The sound quality is rich here, with built-in DTS giving the sound a more pronounced, bassy feel. Some may object to such audio manipulation, but there’s no doubting that it gives certain music - such as deeply textured electronica - an extra fizz.

When you’re talking about all of this local content, the Huawei Mate 9 Porsche Design has one final trump card - 256GB of internal storage. There’s no microSD card slot, and quite frankly there doesn’t need to be. That’s a massive amount.

It also serves to further erode the impact of that steep price tag. After all, specifying the same amount of storage for the iPhone 7 Plus will bump the price up to $929/£919/AU$1569 - still a lot less than the price of the Huawei Mate 9 Porsche Design, but far closer.

Specs and benchmark performance

  • Kirin 960 chipset is a capable performer
  • Generous 6GB of RAM

Back when Huawei first launched the Huawei Mate 9, it announced it as “the most powerful smartphone in the world,” and while we didn’t find this to be strictly true according to our own test parameters, it was certainly a very capable performer. The Huawei Mate 9 Porsche Design is similarly strong.

That’s because it uses the exact same Kirin 960 chipset, which is the latest and fastest chip in Huawei’s own fleet of mobile processors. It’s an octa-core SoC that uses four of ARM’s speedy Cortex-A73 cores and four low-powered A53 cores, complete with a fast Mali G71 MP8 GPU.

The key difference between the Mate 9 and its high-class brother is that the Porsche Design comes with 6GB of RAM, which is 50% more.

Of course, the more expensive phone also has a lot more pixels to drive on that QHD display, so you’d expect that advantage to be nullified somewhat.

That seems to be the case based on our own benchmark tests.
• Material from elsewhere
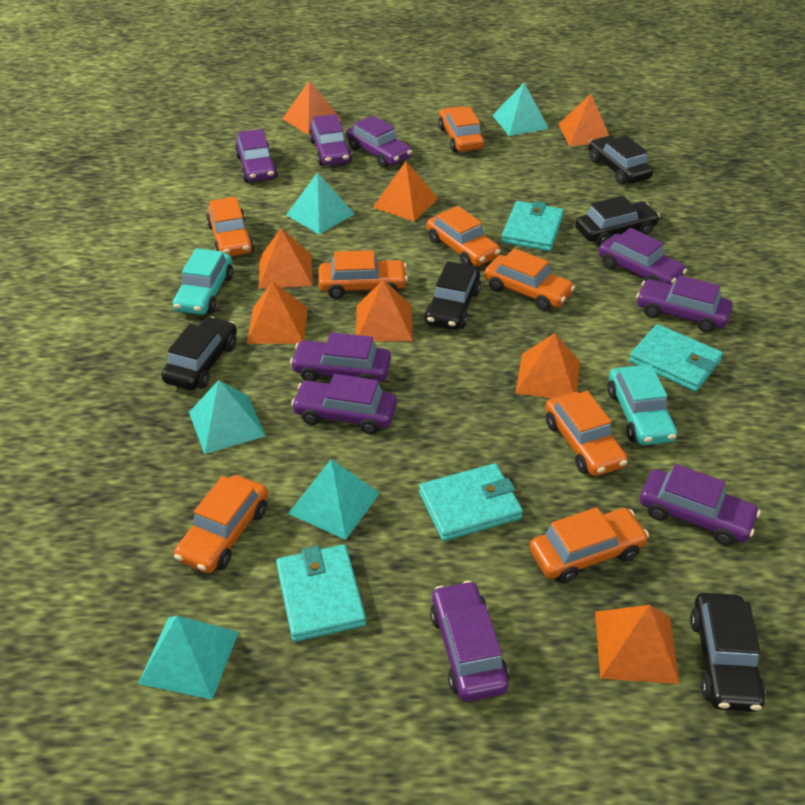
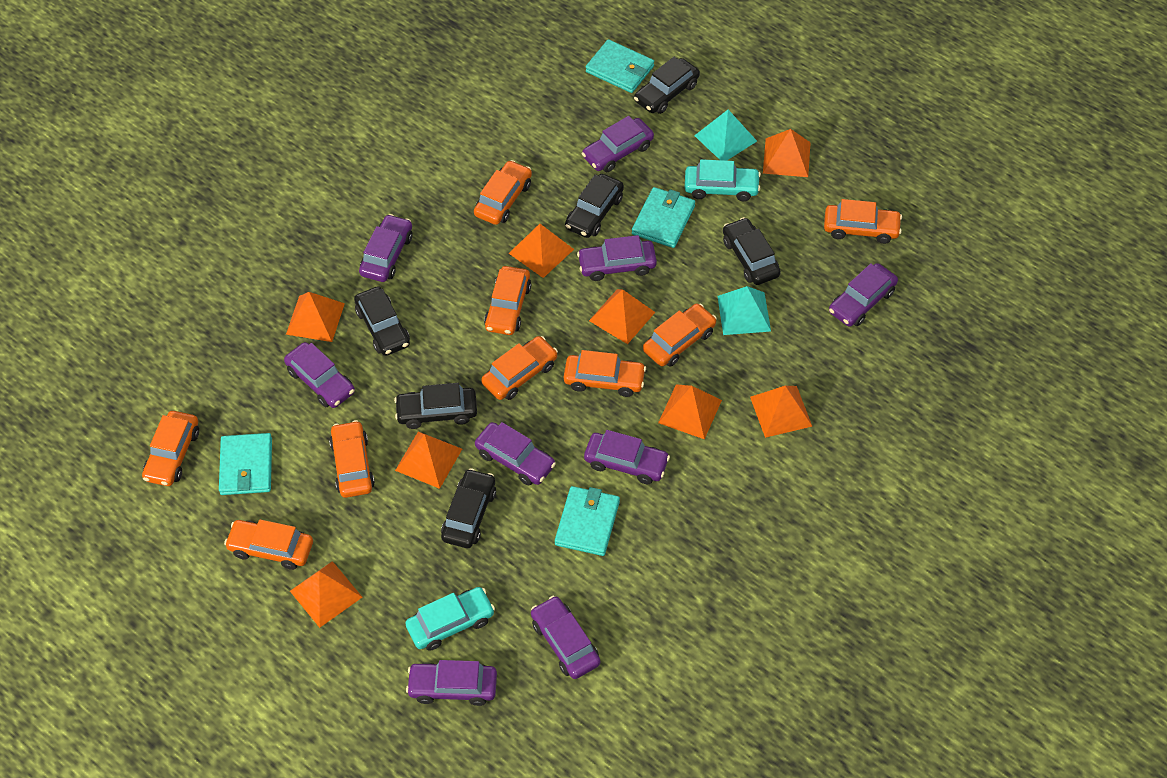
black car: 5 -> 6
orange car: 8 -> 9
turquoise pyramid: 5 -> 2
An average Geekbench 4 multi-core score of 5505 puts it a little below the plain Huawei Mate 9 on 5815. It’s also significantly behind the Samsung Galaxy S7 on 6542.

In real world terms, however, the Huawei Mate 9 Porsche Design is a top-class performer. We didn’t detect any performance hitches when booting up apps, and as mentioned in the previous section it eats high-end games for breakfast.

We booted up Oz: Broken Kingdom and cranked the graphics settings right up to max, yet it performed admirably. This was the game used to show off the iPhone 7’s graphical prowess at launch, remember.